Het Departement Mobiliteit en Openbare Werken is op 27 september 2021 een nieuw verplaatsingsonderzoek gestart (OVG 6). Er zijn brieven uitgestuurd naar meer dan 35.000 Vlamingen en Brusselaars. Ze kunnen op vrijwillige basis deelnemen aan een enquête. Burgers die vragen hebben, kunnen alle info terugvinden op de website van Ipsos(opent in nieuw venster). Het onderzoek loopt gedurende één jaar.

Wijzigingen t.o.v. de vorige jaren zijn dat er een grotere steekproef wordt bevraagd en dat het onderzoek gebeurt in samenwerking met het Brussels Hoofdstedelijk Gewest. Ook wordt de mogelijkheid voorzien dat een gedeelte van de bevraging online verloopt.

Recentste onderzoek

Vorige onderzoeken

Tot en met de Onderzoek Verplaatsingsgedrag (OVG) 3 werd het onderzoek uitgevoerd gedurende een periode van 1 jaar. Vanaf OVG 4 werd het veldwerk over 5 jaar verspreid. Die onderzoeken bestaan uit 5 tussentijdse, opeenvolgende bevragingen.

Onderzoeksmethodiek

OVG 1 (april 1994-april 1995) en OVG 2 (januari 2000-januari 2001) gebeurden via een enquête bij een staal van minimaal 2.500 gezinnen die via een eenvoudige toevalssteekproef uit het Rijksregister werd getrokken.

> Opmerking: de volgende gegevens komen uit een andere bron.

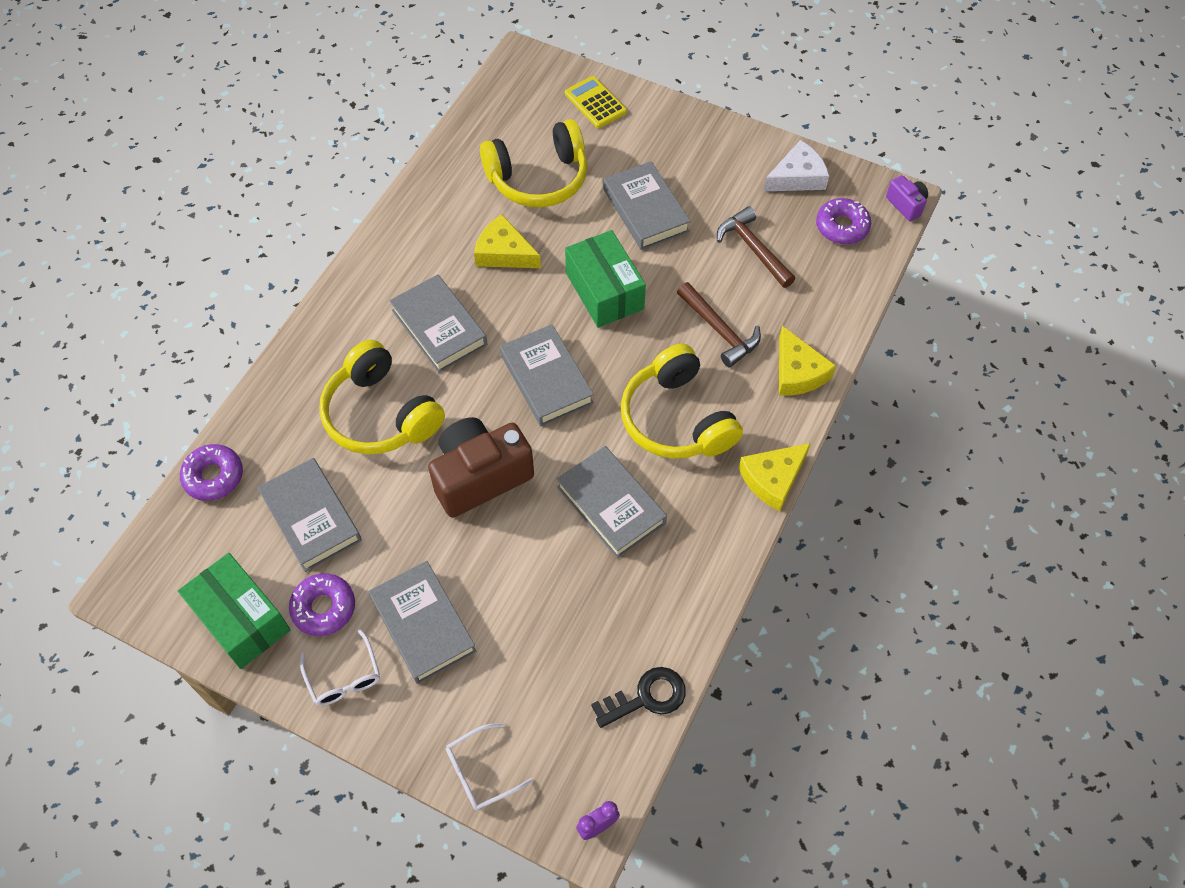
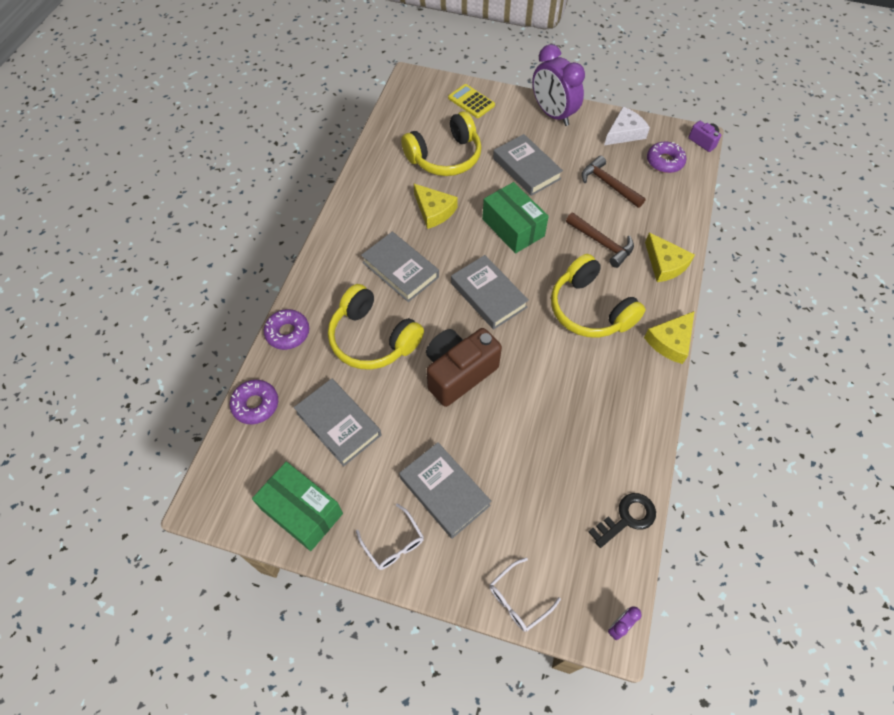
camera: 10 degrees left, 0 degrees up
(324, 608) = (364, 491): purple donut -> purple donut (288, 333)
(504, 252) = (434, 211): yellow cheese -> yellow cheese turned 150 degrees counterclockwise
(611, 505) = (560, 378): grey book -> none
(704, 136) = (553, 114): none -> purple clock

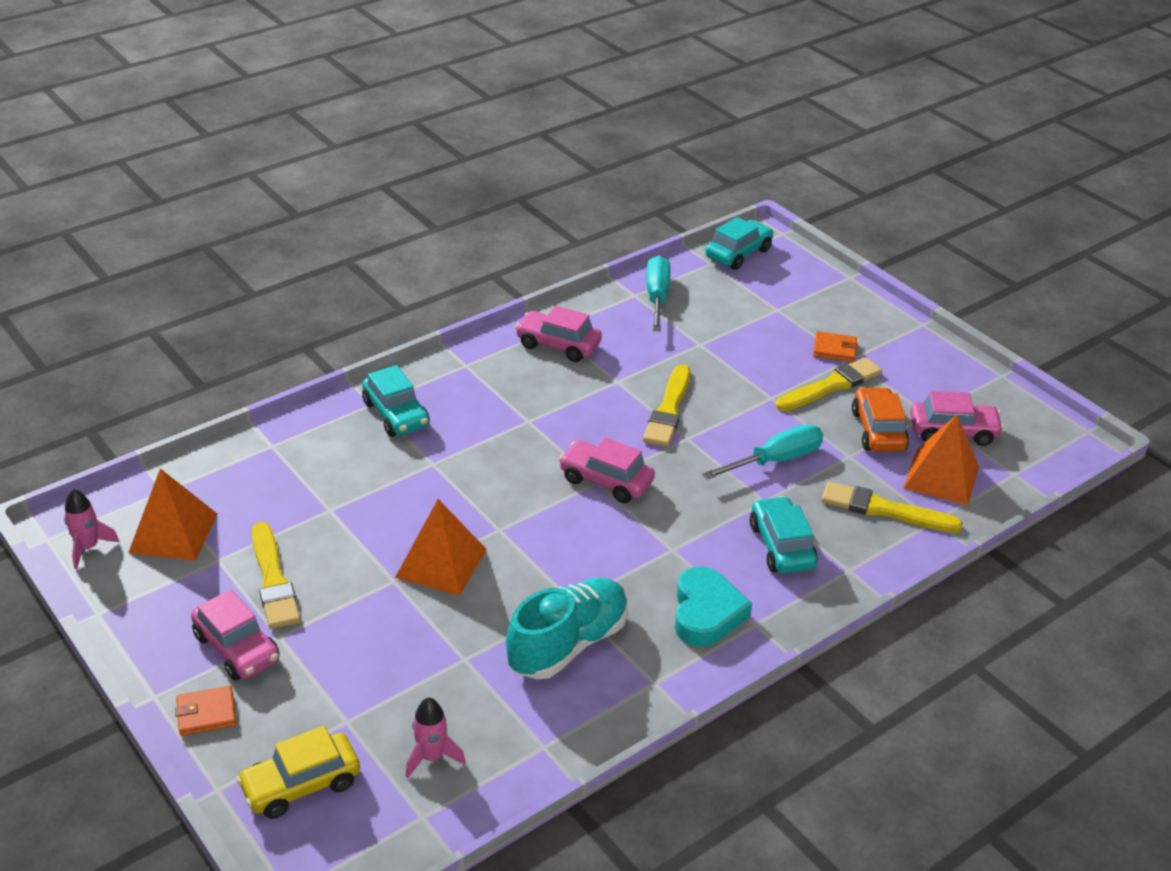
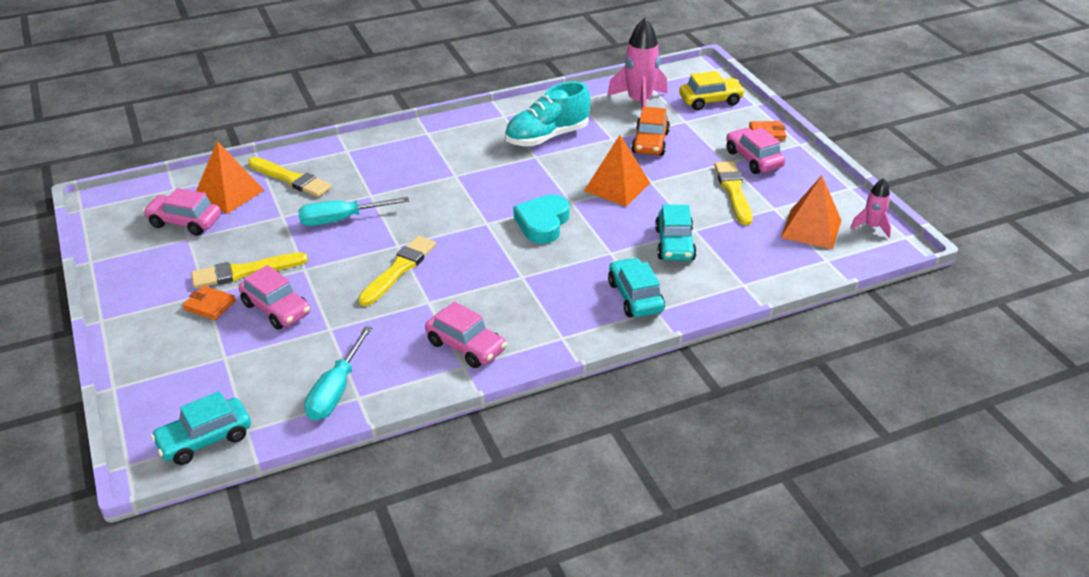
camera: 165 degrees left, 0 degrees up
(432, 757) = (639, 102): pink rocket -> pink rocket, size x1.83
(606, 481) = (479, 222): pink car -> pink car (276, 309)
(706, 613) = (454, 141): turquoise heart -> turquoise heart (543, 223)
(781, 546) = (380, 167): turquoise car -> turquoise car (674, 244)
(878, 430) = (242, 231): orange car -> orange car (650, 142)

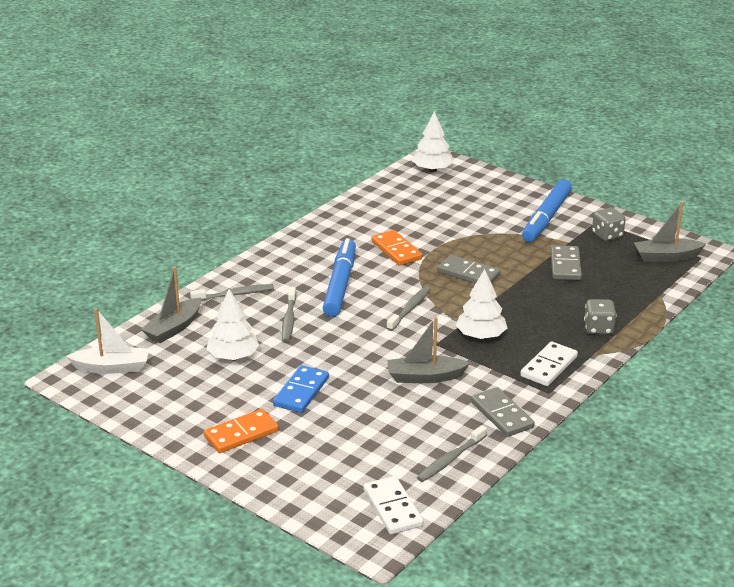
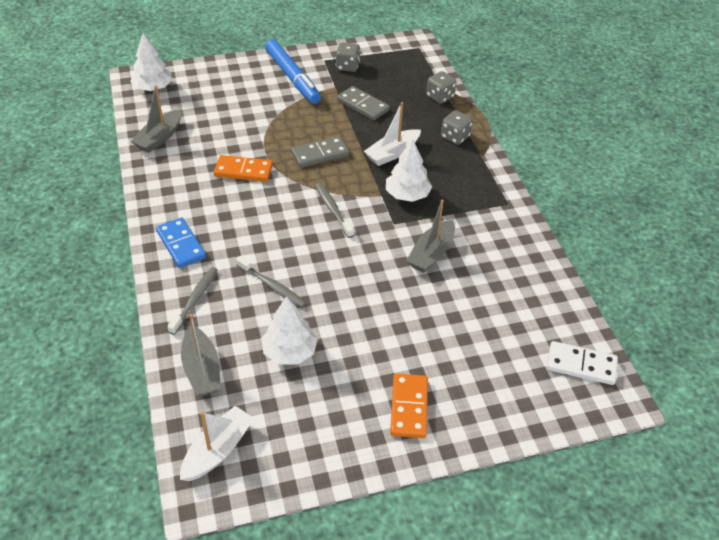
camera: 55 degrees left, 15 degrees up
(301, 392) = (384, 335): blue domino -> blue domino (181, 244)
(340, 284) = (255, 228): blue marker -> none
(450, 459) = (546, 298): grey toothbrush -> none
(502, 415) = (514, 241): grey domino -> none
(524, 306) = (392, 153): none -> white boat
(548, 366) = (477, 185): white domino -> none
(644, 298) = (440, 97): none -> grey dice
(666, 257) = (402, 60): grey boat -> grey boat (159, 138)

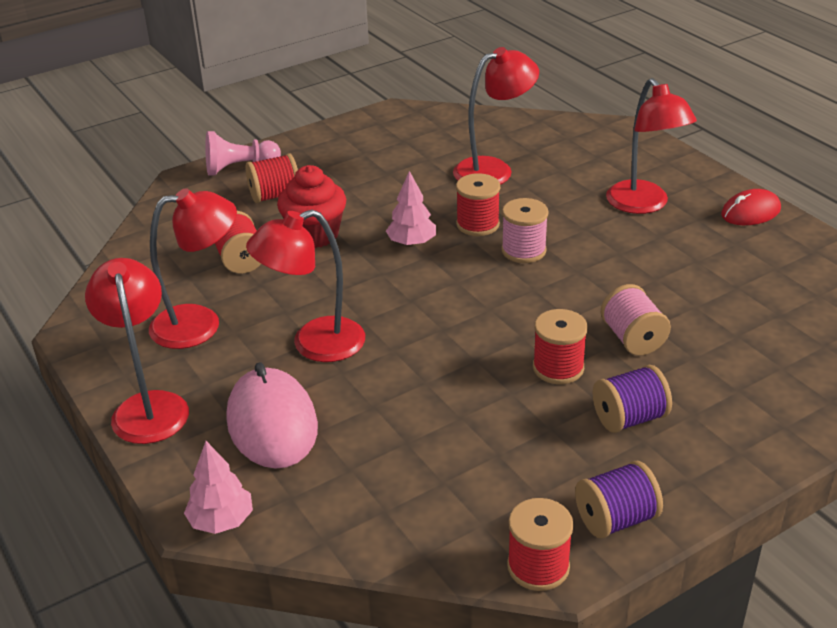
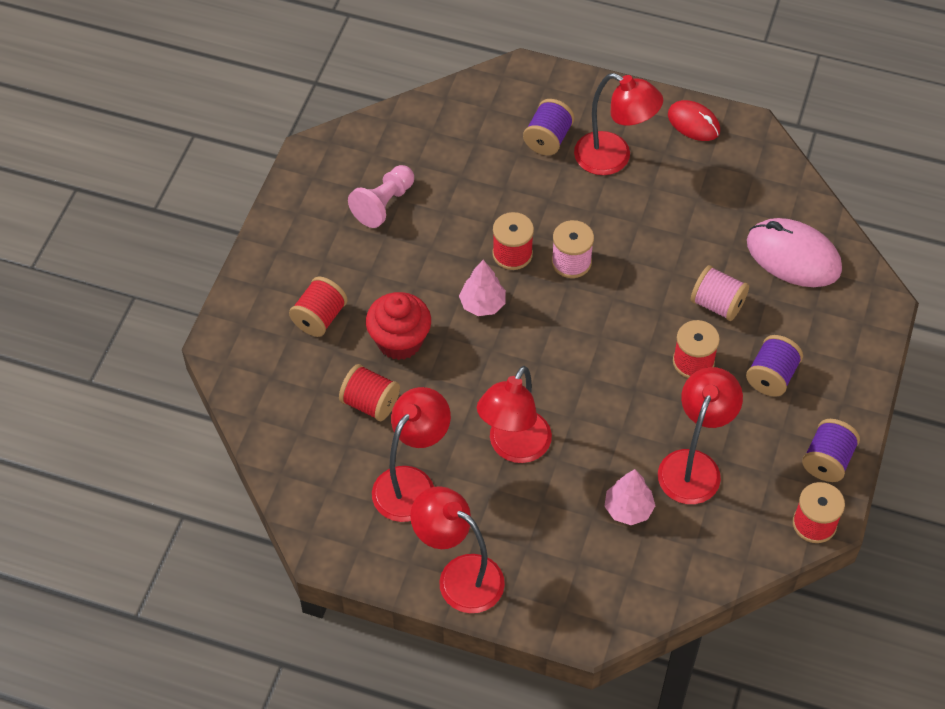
camera: 40 degrees left, 20 degrees up
(221, 521) = (607, 624): pink tree -> pink tree (628, 509)
(239, 168) = (253, 304): pink pawn -> pink pawn (383, 204)
(272, 423) = (558, 532): pink mouse -> pink mouse (793, 256)
(493, 170) = (466, 182): red lamp -> red lamp (693, 465)
(597, 172) = (548, 139): none -> purple spool
(750, 212) = (693, 123): red mouse -> red mouse turned 75 degrees counterclockwise

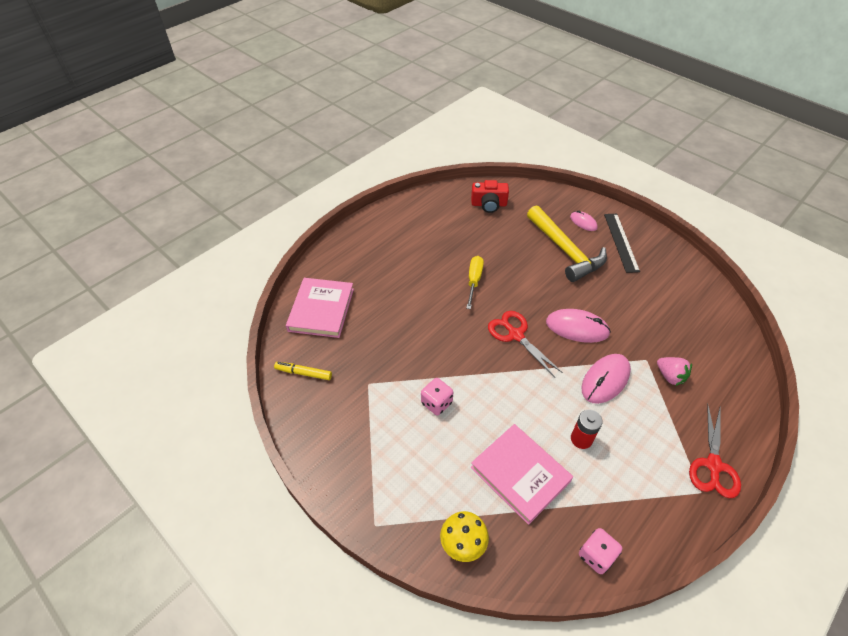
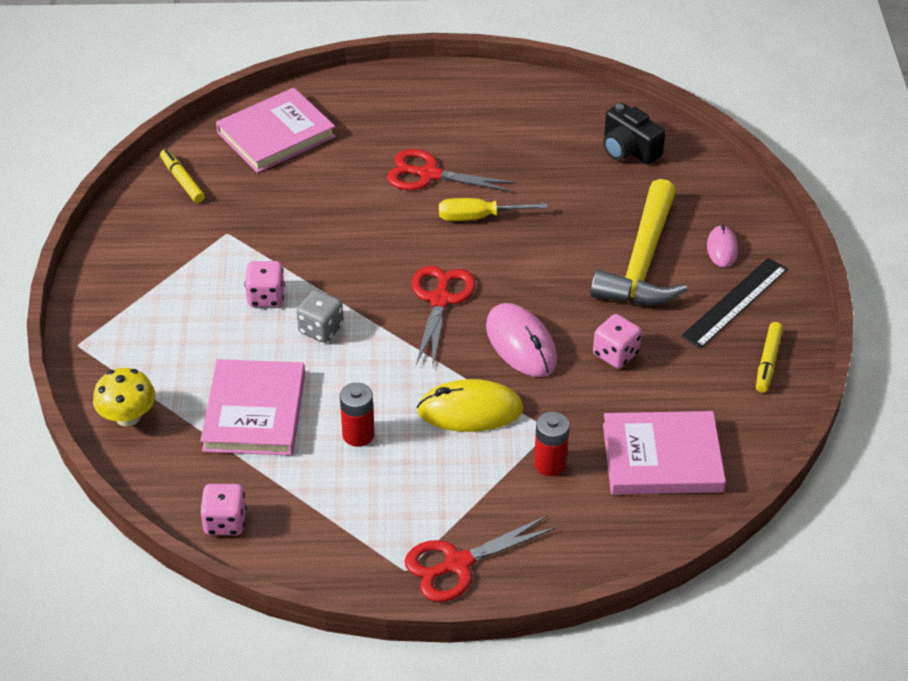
camera: 45 degrees right, 5 degrees down
(424, 276) = (429, 175): none -> red scissors
(474, 281) = (478, 217): yellow screwdriver -> yellow screwdriver turned 150 degrees counterclockwise
(486, 397) = (321, 329): none -> grey dice
(489, 204) = (629, 149): red camera -> black camera
(605, 380) = (470, 410): pink mouse -> yellow mouse
(616, 301) = (615, 354): none -> pink dice
(668, 258) = (768, 362): none -> yellow marker
(670, 376) = (550, 464): pink strawberry -> red battery
(699, 334) = (662, 457): none -> pink book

De contactprocedure was ofwel telefonisch ofwel uitsluitend postaal (indien telefonisch geen contact bereikt werd)..

Vanaf OVG 3 (september 2007 - september 2008) werd de enquête afgenomen bij een staal van minimaal 8.000 personen die via een gestratificeerde clustersteekproef uit het Rijksregister wordt getrokken. De contactprocedure was face-to-faceofwel via de post (indien geen face-to-face contact bereikt werd).

OVG 4 en OVG 5 gebeurden op dezelfde wijze als OVG 3 behoudens het feit dat de steekproef van minimaal 8.000 personen verspreid werd over 5 achtereenvolgende onderzoeksjaren met een bevraging van telkens minimaal 1.600 personen.

Interne vergelijkingen tussen OVG 3, OVG 4 en OVG 5 zijn globaal gezien mogelijk vermits de methodologie in grote lijnen dezelfde gebleven is. Niettemin zijn hier en daar kleine wijzigingen aangebracht met eerder beperkte impact. We verwijzen hiervoor naar de appendixen met de methodologische toelichting, opgenomen in de rapportages van deze onderzoeken.